Show the impact of bad UX on your current website, including missed conversion opportunities and high bounce rates, using Google Analytics or a heat map tool like Hotjar.

Use pageview, bounce rate, and time on-page metrics on Google Analytics to show that users are getting stuck, not finding certain pages, and leaving your site. Use a heatmap tool like Hotjar to show where users are getting stuck and all the conversion opportunities that they miss or avoid. Consider also explaining how good UX leads to higher conversion rates and sales by sharing public case studies about companies who’ve had success with UX.

Show how good UX is cost-effective by sharing data on the cost of bad UX, and the ROI on good UX.

For example:

  • Calculate the cost of a support call about a confusing site feature.
  • Share a story about a customer having X amount of items in their cart before abandoning it after experiencing site issues.
  • If your site has any good or comparatively better UX examples, compare the conversion rates on that page to your other pages.
  • Estimate how much time can be saved by team members if a certain aspect of UX is improved or automated, so that they can work on other tasks instead.

Explain how good UX strengthens brand identity and can make your brand stand out from competitors by showing examples of good vs bad UX.

Show general good UX examples, especially if stakeholders seem uncertain of what good UX is. Personalize this by finding examples of bad UX on your website from user testing and good UX on a competitor’s website.

Explain how good UX leads to greater customer loyalty and longer website sessions by sharing user data and customer stories.

Show user tests where users abandon your site because they couldn’t find what they are looking for, share customer service complaints about your site’s issues, or share case studies about brands who have used UX to increase the number of repeat customers.

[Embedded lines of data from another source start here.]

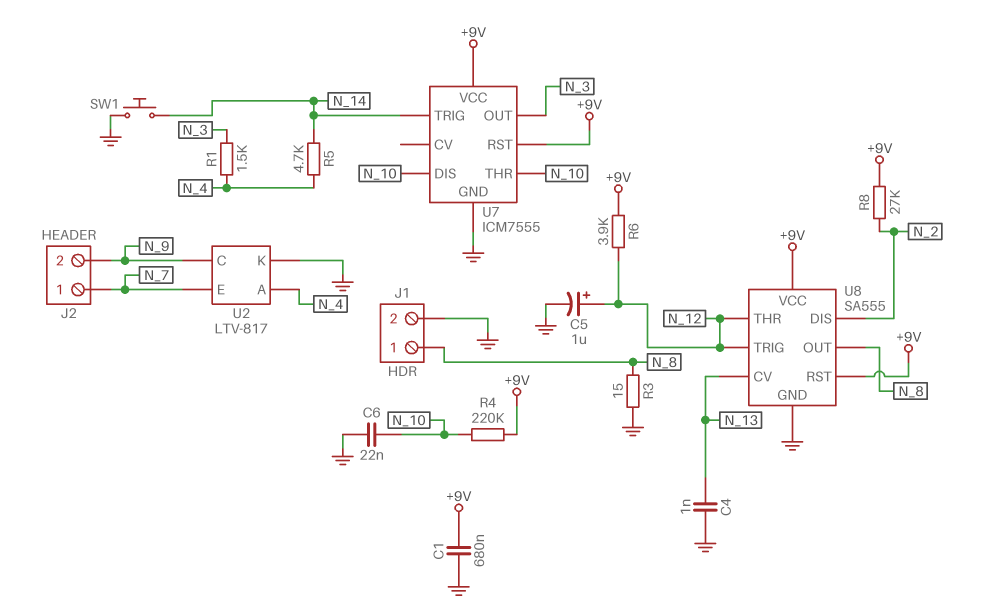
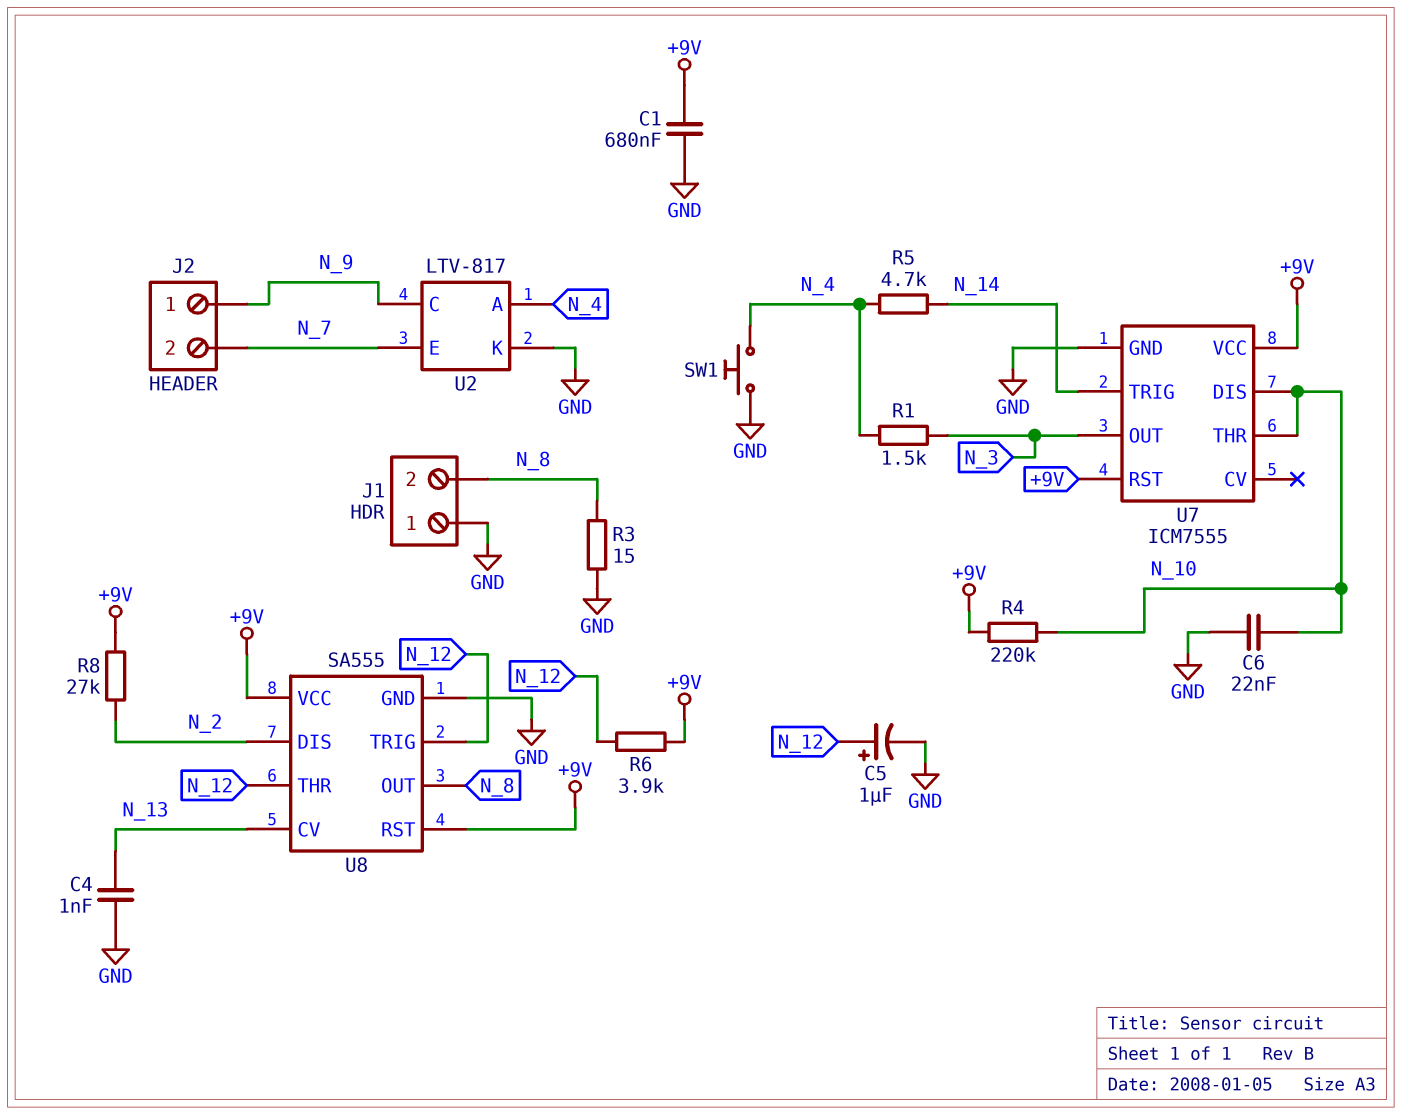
J1 pin 1: N_8 -> GND
J1 pin 2: GND -> N_8
J2 pin 1: N_7 -> N_9
J2 pin 2: N_9 -> N_7
SW1: button (GND, N_14) -> button (GND, N_4)

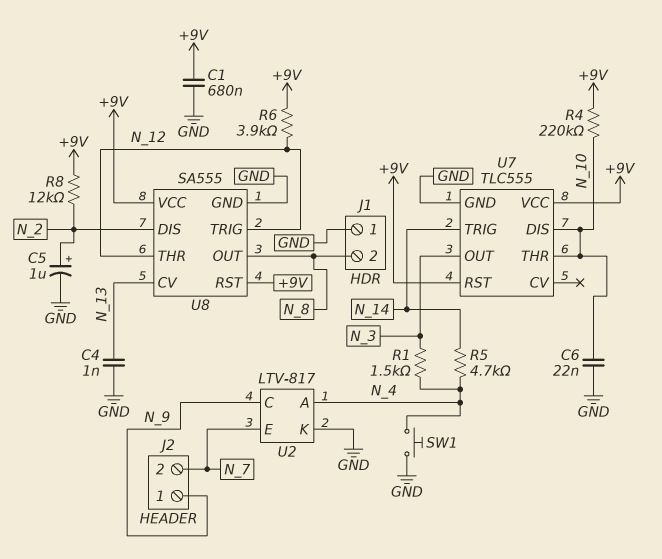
C5: 1uF (plus N_12, minus GND) -> 1uF (plus N_2, minus GND)
R3: 15 (GND, N_8) -> none
R8: 27k (+9V, N_2) -> 12k (+9V, N_2)
U7: ICM7555 -> TLC555

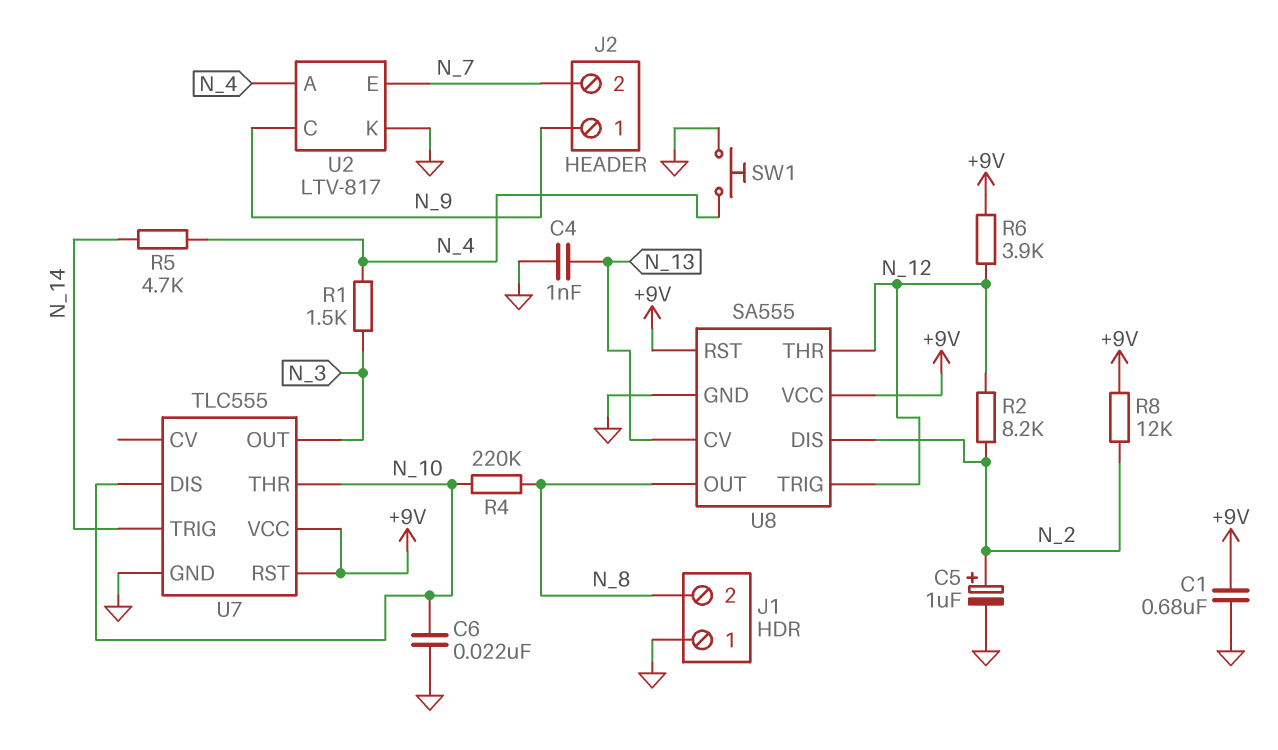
R2: none -> 8.2k (N_2, N_12)
R4: 220k (+9V, N_10) -> 220k (N_8, N_10)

Enhance each argument with customer and industry quotes, specific emotional stories, and general and brand specific statistics.

For example, add emotional impact, authenticity, and storytelling to your evidence by using audio clips, photos, screen grabs, and quotes that humanize data and statistics.

Invite fellow UX supporters at your company to share their first-hand experience about why UX matters.

Look for diverse job roles that all experience bad UX’s pitfalls, like web developers who have to keep fixing the same issues because not enough money was put into research and development, customer service representatives who are consistently coaching users through the same website problems, and frustrated marketers who have unanswered ideas to better optimize the site for your audience. Have a discussion with fellow UX supporters before presenting to make sure you’re on the same page about UX goals.

Show a usability test, user interview, or ask the stakeholder to use a service with bad UX and one with good UX to show the difference.

Use a tool like Maze or User Testing to record a usability test demo. Conduct multiple user interviews about your site’s bad UX if possible to show that it’s a widespread opinion. For a hands-on demonstration, ask the stakeholder to perform a task, like fill out a form on a mobile device. Ask them to do it once on a site with good UX and then on a site with bad UX to compare.

Present a concrete plan to improve your UX that includes benchmarks, goals, and actionable steps.

For improved chances of stakeholder buy-in, consider presenting a gradual pilot plan that involves updating one only page to prove results. Update one page, record what changes were made, collect data, and then present the findings and ROI to show why it’s worth updating your whole site. Include concrete benchmarks and goals, like by making X improvements, we can improve conversion rates by Y at a cost of $N. Increasing conversion rates by B% can increase revenue by $C for an ROI of D.